Het jaar 1921 komt met de instelling van een onderzoekcommissie om na te gaan of het mogelijk is een
verbruikerscoöperatie op te richten. Er wordt gesproken over de bestaanszekerheid in land- en
tuinbouw en de mogelijkheden van verzekering tegen schade door de natuurelementen. Men voelde nog niet
voor de zogenoemde bedrijfsverzekering.
Op de algemene vergadering in 1922 werd een motie ingediend in verband met de inkomstenbelasting met
als inhoud dat de belastingambtenaren, wanneer zij worden ingelicht over de bedrijfsuitkomsten, ook
met die opgaven rekening moeten houden.
Die motie ging ter kennisneming naar belastinginspectie, zusterverenigingen en pers.
Men ging accoord met een verzoek van de tuinbouw om steun te geven om de overhaal van Broekerhaven
te electrificeren.
Ten aanzien van de landarbeiderswet is er dan medewerking verleend aan een onderzoek of in land- en
tuinbouw misstanden waren op grotere of kleinere schaal ten aanzien van arbeidsduur, nachtwerk en
zondagsrust. De gevraagde inlichtingen zijn verstrekt ter uitwerking door de Hoge Raad van Arbeid.
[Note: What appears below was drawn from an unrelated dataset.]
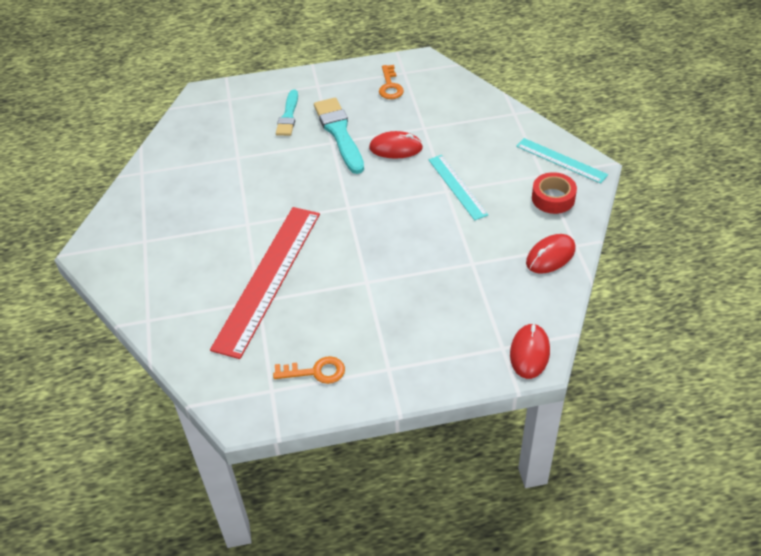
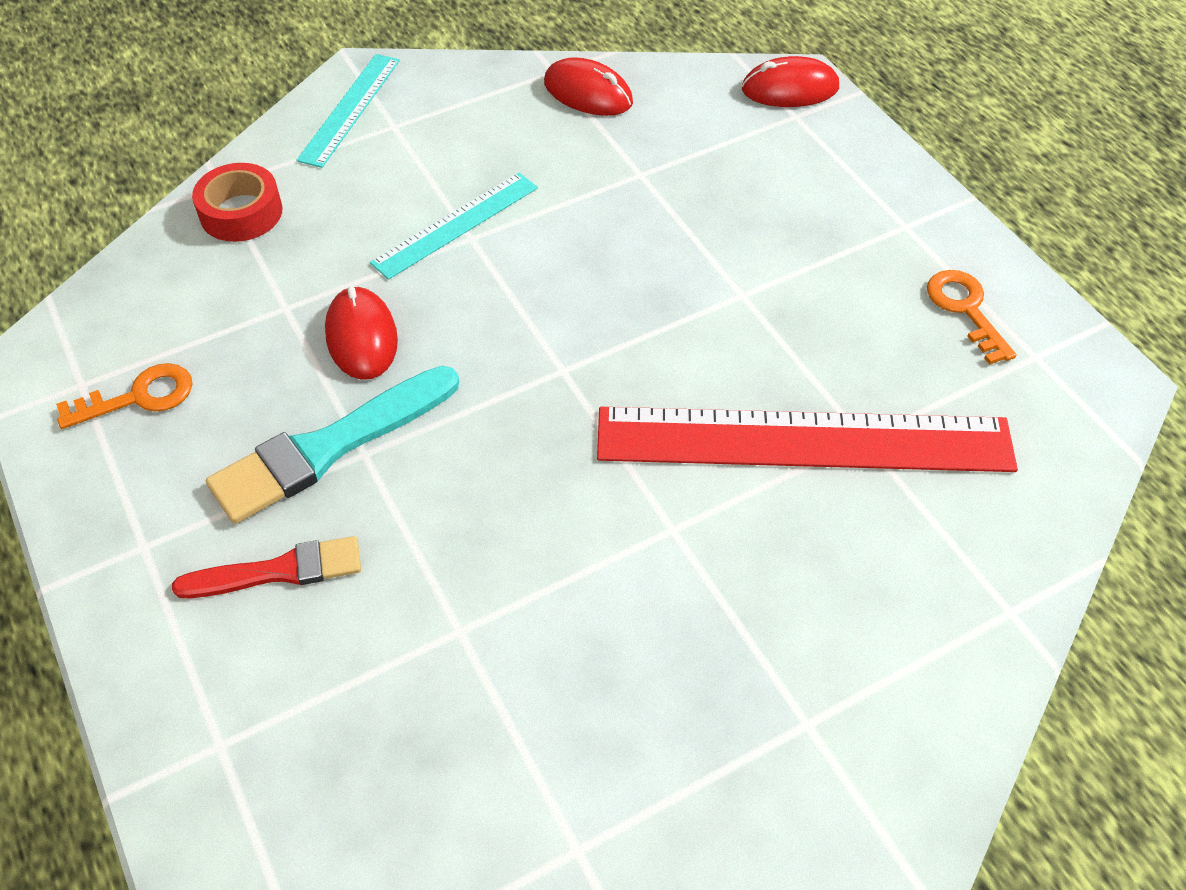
camera: 110 degrees left, 5 degrees up
(288, 116) = (279, 571): turquoise brush -> red brush
(553, 198) = (451, 106): red tape -> red tape (241, 212)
In de jaren 1921 en 1922 was het niet best in de tuinbouw. Onder leiding van burgemeester Groot is er toen collectief om uitstel van belastingbetaling gevraagd en verkregen. Een jaar later was het gelukkig al weer veel beter.
In de vergadering van september van het jaar 1922 was de stemming duidelijk in mineur. Allerlei
liep tegen, zoals de verkoop van aardappelen in Amsterdam, de hogere debiteurenlijsten, verminderde
afname van kunstmest, het annuleren van reeds gesloten verkoopcontracten voor pootaardappelen. Ook
werd besproken de proeftuin maar op te heffen mede omdat allerwegen bezuinigd moest worden.
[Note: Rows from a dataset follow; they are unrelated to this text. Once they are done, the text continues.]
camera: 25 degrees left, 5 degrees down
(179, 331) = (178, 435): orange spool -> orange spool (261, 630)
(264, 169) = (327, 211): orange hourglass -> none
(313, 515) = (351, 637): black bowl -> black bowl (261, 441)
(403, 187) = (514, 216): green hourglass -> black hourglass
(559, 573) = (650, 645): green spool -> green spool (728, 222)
Alleen de cursus landbouwboekhouding van leraar Roselaar te Hoorn had nog 35 deelnemers. In de economische teruggang paste ook dat vanwege de Directie
van de Landbouw medewerking werd verleend aan het verstrekken van landbouwcredieten.
Daarvoor waren 50 gegadigden met een gemiddeld bedrag van ƒ 800,00. Aan burgemeester en
wethouders werd de toekenning overgelaten want de gemeente is voor een bepaald percentage garant.
Intussen gaan de landarbeiderslonen terug van ƒ 20,00 naar ƒ 18,00 per week.
En met de zomertijd zijn boer en tuinder nog steeds in strijd want men gaat accoord met een adhesie
betuiging aan de AR-kiesvereniging tot afschaffing van die zomertijd.